Serves well with plain rice, idli, dosas or vadas. 


  • 1 cup Tur dal
  • 2-3 medium drumsticks ( cleaned and cut into 3 inch pieces)
  • 2 tsp Chana Dal           
  • 1 ½ tsp urad dal
  • 1 tsp coriander seeds
  • 3-4 Black Pepper corn
  •  ½ tsp Jeera/cumin seeds       
  • ¼ tsp Mustard seeds    
  •  ¼ tsp Fenugreek seeds  
  • ¼ tsp Turmeric Powder      
  • ½” piece Cinnamon                
  • 2 Cloves
  • 1 tsp jaggery               
  • Tamarind  Lemon size (soaked in water)
  • ¼ cup Coconut scraped      
  • Curry leaves
  • 3-4 Red Chillies
  • Asafetida a pinch         
  • Salt to taste
  • Oil  for seasoning 


  • Boil the Tur dal in a pressure cooker along with Drum sticks in enough water. Switch off the gas and keep aside.
  • Add 2 Tbsp of oil in a pan, add the chana dal, urad dal, coriander seeds, jeera, black pepper,  red chillies, cloves, cinnamon and sauté it until it turns light brown. Let this cool.
  • Grind the above mix along with scraped coconut, tamarind, sufficient water to a smooth paste.
  • Heat a saucepan and add the boiled tur daal along with drumsticks. Next put the above ground paste in the boiled tur dal.
  • Add turmeric powder, salt, jaggery and boil it thoroughly.
  • Seasoning: In a small pan put 2 tsp oil and heat it. Add mustard seeds, asafetida, curry leaves and let it splutter.
  • Add the seasoning to the boiled sambar, cover with lid. Serves well with plain rice, idli, dosas or vadas.

Banana Fritters/ Kele Mulik or Mulka

Mulka or Mulik as they are called in Konkani are fritters made from fruits like jackfruit and bananas. In most Konkani households they are usually made out of jackfruit and are called as ponsa mulka. But we make them using ripe bananas as well using the same procedure.  Also since it is difficult to find good quality of jackfruit here in the US, I resort to making them using bananas whenever I have some craving for them. 

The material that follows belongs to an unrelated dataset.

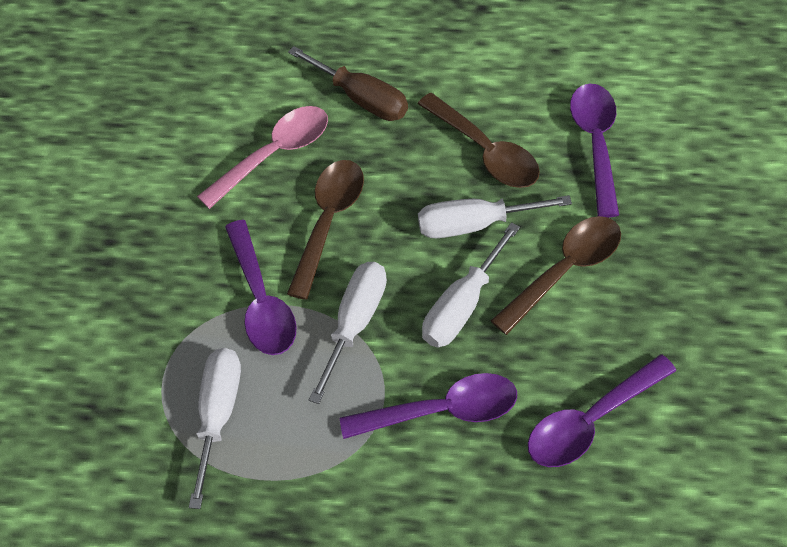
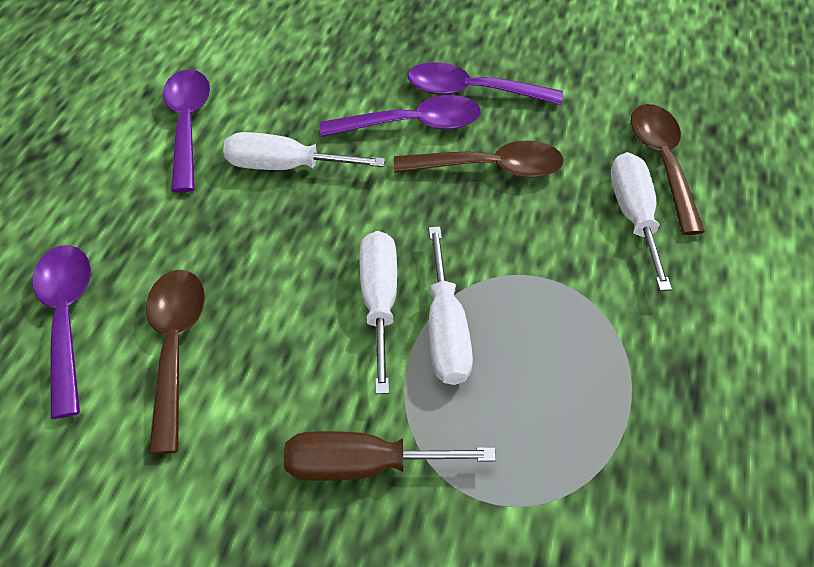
pink spoon: 1 -> 0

These are perfect if you want to have something sweet and have some over ripe bananas to be used. Crunchy on the outside and soft on the inside with dominant flavors of cooked banana it makes a good snack. If you do not want to deep fry and prefer low fat version then you can try the banana appe/paniyaram using the Aebleskiver pan. You can also try the pan fried version of bananas, if they are not overly ripe.

Serves 3-4


  • 2 over ripe bananas
  • 3/4 cup sooji/semolina/rava
  • 1 Tbsp wheat flour
  • 2-3 Tbsp powdered jaggery/ substitute with sugar if you cannot find jaggery
  • ½ tsp baking soda
  • ¼ tsp cardamom powder
  • A pinch of salt
  • Oil for deep frying


  • Making batter: Peel the banana and mash it finely in a bowl so that there are no lumps.
  • Now add the jaggery, wheat flour and rava little by little and mix so that it forms a thick paste. Add the cardamom powder, salt and baking soda and make the batter ready.
  • Frying: Heat oil on medium in a thick bottomed pan sufficient enough to deep fry.
  • Check to make sure that the oil has reached the correct temperature, by putting in small amount of batter. If there is a sizzle that means the oil is ready.
  • Note: These fritters begin to dark very quickly, so make sure the oil is not too hot.
  • Take about a tablespoon of the batter and put it in the oil. Add about 4-5 depending on the size of the pan at the same time.
  • After about 20-30 secs turn them around, making sure all sides get cooked evenly.
  • Transfer them to a plate with absorbent paper so that the extra oil drains. Continue the above process with the remaining batter.
  • This can be eaten as is and forms a wonderful accompaniment with tea or coffee.